Claudião, o robusto Claudião, é aposentado e mora aqui no meu bairro. Fenômeno típico da realidade brasileira, conseguiu parar de trabalhar aos 45 anos e agora, aos 50, leva um vidaço. Além de morder graninha de bom tamanho do seu fundo de pensão ligado a uma estatal, velha tia que morava em Amparo deixou-lhe de herança vários imóveis além de aprazível e rentável fazenda. Pois bem, encontrei ontem tal personagem numa banca de jornais justo no instante em que ele comprava o último número da Playboy.

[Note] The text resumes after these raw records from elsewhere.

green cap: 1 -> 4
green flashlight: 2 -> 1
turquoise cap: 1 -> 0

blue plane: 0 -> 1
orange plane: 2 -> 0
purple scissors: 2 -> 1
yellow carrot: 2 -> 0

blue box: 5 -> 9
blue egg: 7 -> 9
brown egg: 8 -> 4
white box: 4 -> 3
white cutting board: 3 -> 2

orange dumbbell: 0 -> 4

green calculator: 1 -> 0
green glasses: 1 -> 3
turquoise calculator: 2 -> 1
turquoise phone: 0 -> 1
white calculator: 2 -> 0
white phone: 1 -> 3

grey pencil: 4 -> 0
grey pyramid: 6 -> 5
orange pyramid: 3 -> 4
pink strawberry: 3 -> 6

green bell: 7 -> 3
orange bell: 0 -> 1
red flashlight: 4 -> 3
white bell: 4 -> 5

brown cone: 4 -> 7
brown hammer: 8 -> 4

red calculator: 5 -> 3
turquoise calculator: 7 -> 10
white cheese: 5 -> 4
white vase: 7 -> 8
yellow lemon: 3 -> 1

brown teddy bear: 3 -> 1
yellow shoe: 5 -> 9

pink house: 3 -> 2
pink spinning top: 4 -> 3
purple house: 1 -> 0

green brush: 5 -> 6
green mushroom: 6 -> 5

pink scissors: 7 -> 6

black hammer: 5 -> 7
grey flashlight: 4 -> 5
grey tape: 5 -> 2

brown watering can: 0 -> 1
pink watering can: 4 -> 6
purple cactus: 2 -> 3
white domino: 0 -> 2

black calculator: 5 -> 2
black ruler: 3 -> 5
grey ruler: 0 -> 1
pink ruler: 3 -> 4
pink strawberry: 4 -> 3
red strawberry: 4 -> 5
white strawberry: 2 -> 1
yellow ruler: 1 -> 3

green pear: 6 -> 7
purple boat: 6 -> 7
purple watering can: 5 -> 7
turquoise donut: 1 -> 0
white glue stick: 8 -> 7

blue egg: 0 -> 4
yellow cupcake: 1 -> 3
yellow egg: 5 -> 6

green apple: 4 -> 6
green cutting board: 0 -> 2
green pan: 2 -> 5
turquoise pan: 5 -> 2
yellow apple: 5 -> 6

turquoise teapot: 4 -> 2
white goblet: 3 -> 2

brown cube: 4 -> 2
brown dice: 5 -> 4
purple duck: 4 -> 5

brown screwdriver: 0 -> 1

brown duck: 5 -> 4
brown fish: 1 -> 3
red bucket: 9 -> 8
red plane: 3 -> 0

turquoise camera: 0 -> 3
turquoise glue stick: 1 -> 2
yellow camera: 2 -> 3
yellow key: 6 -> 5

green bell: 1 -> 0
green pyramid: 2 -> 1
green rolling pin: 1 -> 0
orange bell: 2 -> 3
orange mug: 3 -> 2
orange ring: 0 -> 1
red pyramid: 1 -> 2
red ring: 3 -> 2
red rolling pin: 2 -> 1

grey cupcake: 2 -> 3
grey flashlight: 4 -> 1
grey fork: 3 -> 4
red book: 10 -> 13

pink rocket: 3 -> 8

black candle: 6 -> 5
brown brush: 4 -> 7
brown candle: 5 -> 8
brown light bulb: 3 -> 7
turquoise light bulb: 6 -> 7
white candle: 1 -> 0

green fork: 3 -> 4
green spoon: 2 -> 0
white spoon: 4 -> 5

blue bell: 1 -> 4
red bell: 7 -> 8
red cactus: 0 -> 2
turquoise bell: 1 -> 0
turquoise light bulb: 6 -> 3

– Resolveu dar mais realce à suas fantasias eróticas? – brinquei.
Repentinamente vermelho ele enfiou a publicação sob o suéter, ao mesmo tempo em que pediu que eu falasse baixo.
– Algum problema? – Murmuro.
– Absolutamente – ele cicia – porém não quero que você, sem querer, estrague meus planos.
Dito isso me puxou para um café na padaria, onde revelou que a revista que acabara de comprar fazia parte de um plano.
– Com isto aqui – garantiu, mostrando discretamente a capa – vou faturar a melhor empregadinha das redondezas.
– Santo Deus – ergui as mãos – mas…
– A minha esposa – Claudião cortou – está em Amparo. Aliás, desde que ela resolveu tocar a fazenda, raramente vem pra Campinas.
– Tudo bem – balanço a cabeça – porém você já não tá meio crescido para andar atrás de empregadinhas?
– Você diz isso porque não conhece.
– Quem?
– A empregadinha que estou a fim.
Rapidamente contou que vinha dando em cima da guria há vários dias.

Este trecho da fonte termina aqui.